If the 6spd freewheel is an Ultra-6, the outer face of the outer cog will be flush with the outer face of the freewheel body. If the outer cog overhangs the outer face of the body, you have a standard-spaced 6spd.

Standard-5/Ultra-6 is supposed to fit/work with 120mm rear axle spacing. Std-6/U-7 are supposed to work with 126mm spacing. Especially with Std-6/U-7, if you're retrofitting, you sometimes need a couple mm more. Mostly depends on how "fat" the chainstay and seatstay ends are at the dropout. Most frames designed for more cogs will have those ends profiled/thinned for more clearance, but an earlier frame may not.

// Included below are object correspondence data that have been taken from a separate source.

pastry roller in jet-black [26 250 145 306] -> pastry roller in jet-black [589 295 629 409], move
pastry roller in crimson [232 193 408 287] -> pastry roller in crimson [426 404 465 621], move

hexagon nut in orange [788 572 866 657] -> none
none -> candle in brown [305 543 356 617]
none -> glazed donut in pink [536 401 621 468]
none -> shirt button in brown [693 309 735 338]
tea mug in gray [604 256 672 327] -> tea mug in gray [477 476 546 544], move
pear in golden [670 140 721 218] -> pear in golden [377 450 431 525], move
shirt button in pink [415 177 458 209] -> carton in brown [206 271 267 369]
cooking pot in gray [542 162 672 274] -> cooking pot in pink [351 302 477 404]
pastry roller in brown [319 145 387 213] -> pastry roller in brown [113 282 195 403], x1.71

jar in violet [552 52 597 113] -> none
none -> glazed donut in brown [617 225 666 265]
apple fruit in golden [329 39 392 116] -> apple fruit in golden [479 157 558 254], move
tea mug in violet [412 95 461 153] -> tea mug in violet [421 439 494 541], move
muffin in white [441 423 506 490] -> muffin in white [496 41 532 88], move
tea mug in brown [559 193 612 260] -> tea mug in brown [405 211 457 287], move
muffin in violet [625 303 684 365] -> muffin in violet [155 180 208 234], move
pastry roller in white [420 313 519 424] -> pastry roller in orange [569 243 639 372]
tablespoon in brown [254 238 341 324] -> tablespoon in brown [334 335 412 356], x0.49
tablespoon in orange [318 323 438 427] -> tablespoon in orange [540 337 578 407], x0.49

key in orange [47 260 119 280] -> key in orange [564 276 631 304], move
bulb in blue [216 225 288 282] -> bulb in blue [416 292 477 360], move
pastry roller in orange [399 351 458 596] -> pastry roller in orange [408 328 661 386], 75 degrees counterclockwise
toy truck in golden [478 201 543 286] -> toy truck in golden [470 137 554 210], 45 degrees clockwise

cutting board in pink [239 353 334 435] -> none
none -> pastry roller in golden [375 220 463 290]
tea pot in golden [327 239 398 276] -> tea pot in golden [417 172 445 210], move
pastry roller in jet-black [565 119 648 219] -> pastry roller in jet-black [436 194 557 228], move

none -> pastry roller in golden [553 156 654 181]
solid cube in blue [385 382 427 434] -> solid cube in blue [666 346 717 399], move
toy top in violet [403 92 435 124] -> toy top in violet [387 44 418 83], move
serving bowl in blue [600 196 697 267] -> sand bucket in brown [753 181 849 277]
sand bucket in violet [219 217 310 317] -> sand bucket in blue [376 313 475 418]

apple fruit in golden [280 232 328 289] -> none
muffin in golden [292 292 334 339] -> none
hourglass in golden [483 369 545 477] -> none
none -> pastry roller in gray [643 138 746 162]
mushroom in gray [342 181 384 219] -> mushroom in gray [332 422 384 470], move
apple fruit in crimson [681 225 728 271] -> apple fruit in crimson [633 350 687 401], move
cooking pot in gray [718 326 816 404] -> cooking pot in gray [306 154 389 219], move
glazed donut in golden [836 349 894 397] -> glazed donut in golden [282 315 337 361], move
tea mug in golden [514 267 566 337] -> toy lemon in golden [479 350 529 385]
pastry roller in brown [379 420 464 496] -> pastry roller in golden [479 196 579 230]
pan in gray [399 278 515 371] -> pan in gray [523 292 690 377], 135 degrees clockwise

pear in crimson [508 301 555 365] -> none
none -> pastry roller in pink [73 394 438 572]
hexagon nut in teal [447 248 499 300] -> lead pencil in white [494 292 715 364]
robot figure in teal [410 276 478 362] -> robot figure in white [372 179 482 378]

I checked an '84 catalog, and the '84 Team did come with an Ultra-6 freewheel. Don't know if that means the rear is spaced 120mm. I'd a thunk they'd have gone wider in the rear by then, and the higher-end Fujis were Ultra-7, so they were 126mm. They likely went U6 instead of U7 to help hit the lower price-point, but that doesn't tell me whether they spaced the rear at 120 or 126. We didn't sell a lot of Teams, and my memory's flown.

You _could_ cram a 126mm-spaced axle into a 120mm frame, but it's not recommended. Better to widen the stays, and align the rear end and dropouts.